Abstract

Neoadjuvant therapy and liver transplantation is an effective treatment for perihilar cholangiocarcinoma (pCCA). Living donor liver transplantation (LDLT) addresses the problem of organ shortage, but has higher risk of technical complication that can be aggravated by radiotherapy. We investigated the incidence of vascular and biliary complication in pCCA compared with non-pCCA patients and their impact on patient and graft survival. All consecutive LDLTs (n= 247) performed between 2000 and 2017 were reviewed, including demographics, donor variables, operative details, and postoperative outcomes. Logistic regression models were used to investigate the relationship between variables and outcomes. Seventy-four LDLTs (30.0%) were performed for pCCA and 173 for other indications. Forty-nine patients (66.2%) had primary sclerosing cholangitis-associated pCCA; the remainder had de novo pCCA. LDLT for pCCA was associated with nonstandard arterial (p= 0.001) or portal vein reconstruction (p < 0.001) and Roux-en-Y choledochojejunostomy (p < 0.001). The incidence of early hepatic artery thromboses was similar (5.4% vs 7.6%; p= 0.54).
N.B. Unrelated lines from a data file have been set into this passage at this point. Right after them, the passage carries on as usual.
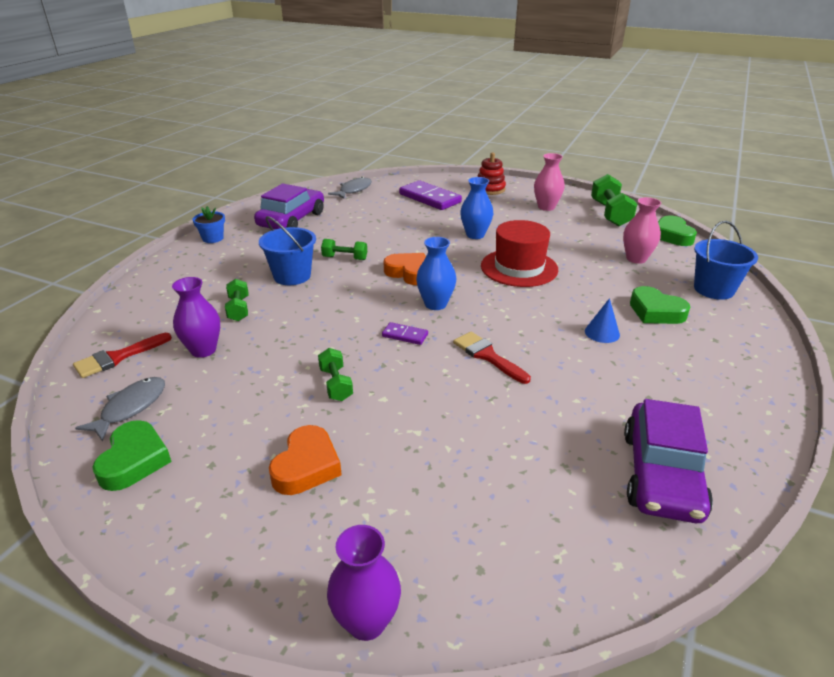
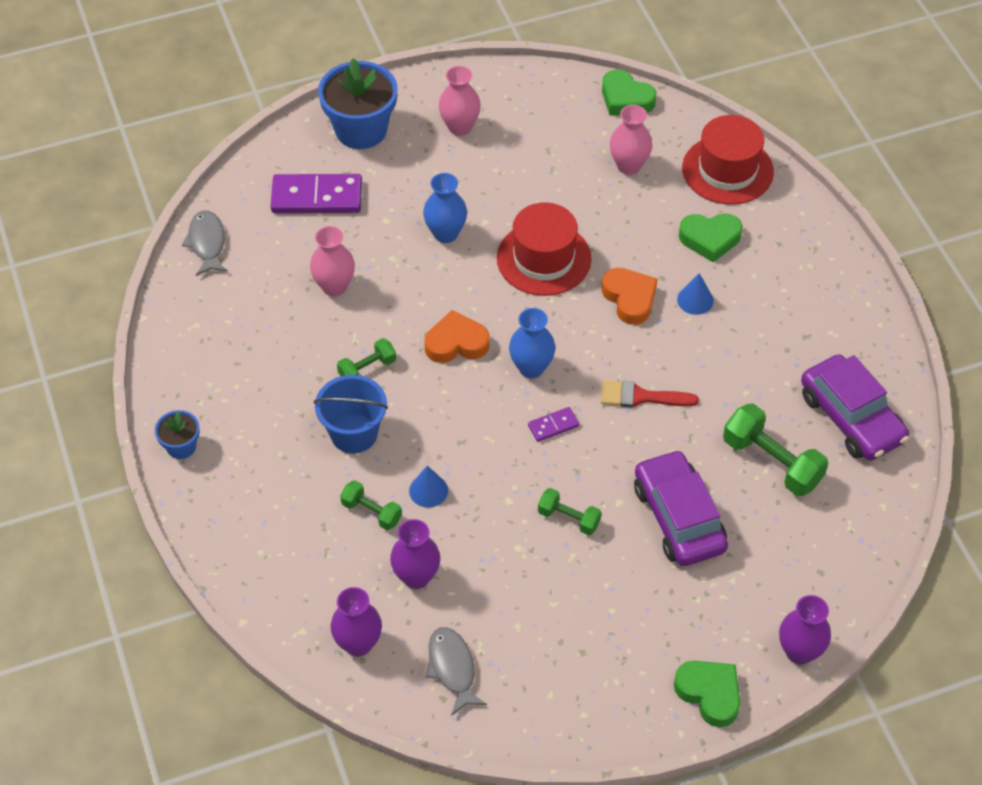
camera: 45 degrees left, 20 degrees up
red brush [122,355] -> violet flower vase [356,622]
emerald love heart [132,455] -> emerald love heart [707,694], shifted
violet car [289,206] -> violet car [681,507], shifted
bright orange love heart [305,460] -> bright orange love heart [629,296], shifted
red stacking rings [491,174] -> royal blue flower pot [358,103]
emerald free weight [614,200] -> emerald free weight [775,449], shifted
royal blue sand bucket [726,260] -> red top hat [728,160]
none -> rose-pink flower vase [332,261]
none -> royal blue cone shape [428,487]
Late hepatic artery (18.9% vs 4.1%; p < 0.001) and portal vein (37.8% vs 8.7%; p < 0.001) complication was more common in the pCCA group. Anastomotic biliary complications occurred in 39.2% vs 54.1% (p= 0.032) of patients. Overall survival for pCCA at 1, 5, and 10 years was 84.9%, 66.5%, and 55.6%, respectively. Cancer recurred in 12.3%. Residual tumor on explant prognosticated inferior survival (hazard ratio 5.69; 95% CI, 1.97 to 16.35) and vascular and biliary complications did not. Late vascular complication is common after LDLT for pCCA, but do not adversely affect long-term survival. LDLT provides excellent survival, particularly for patients with no residual disease at the time of transplantation.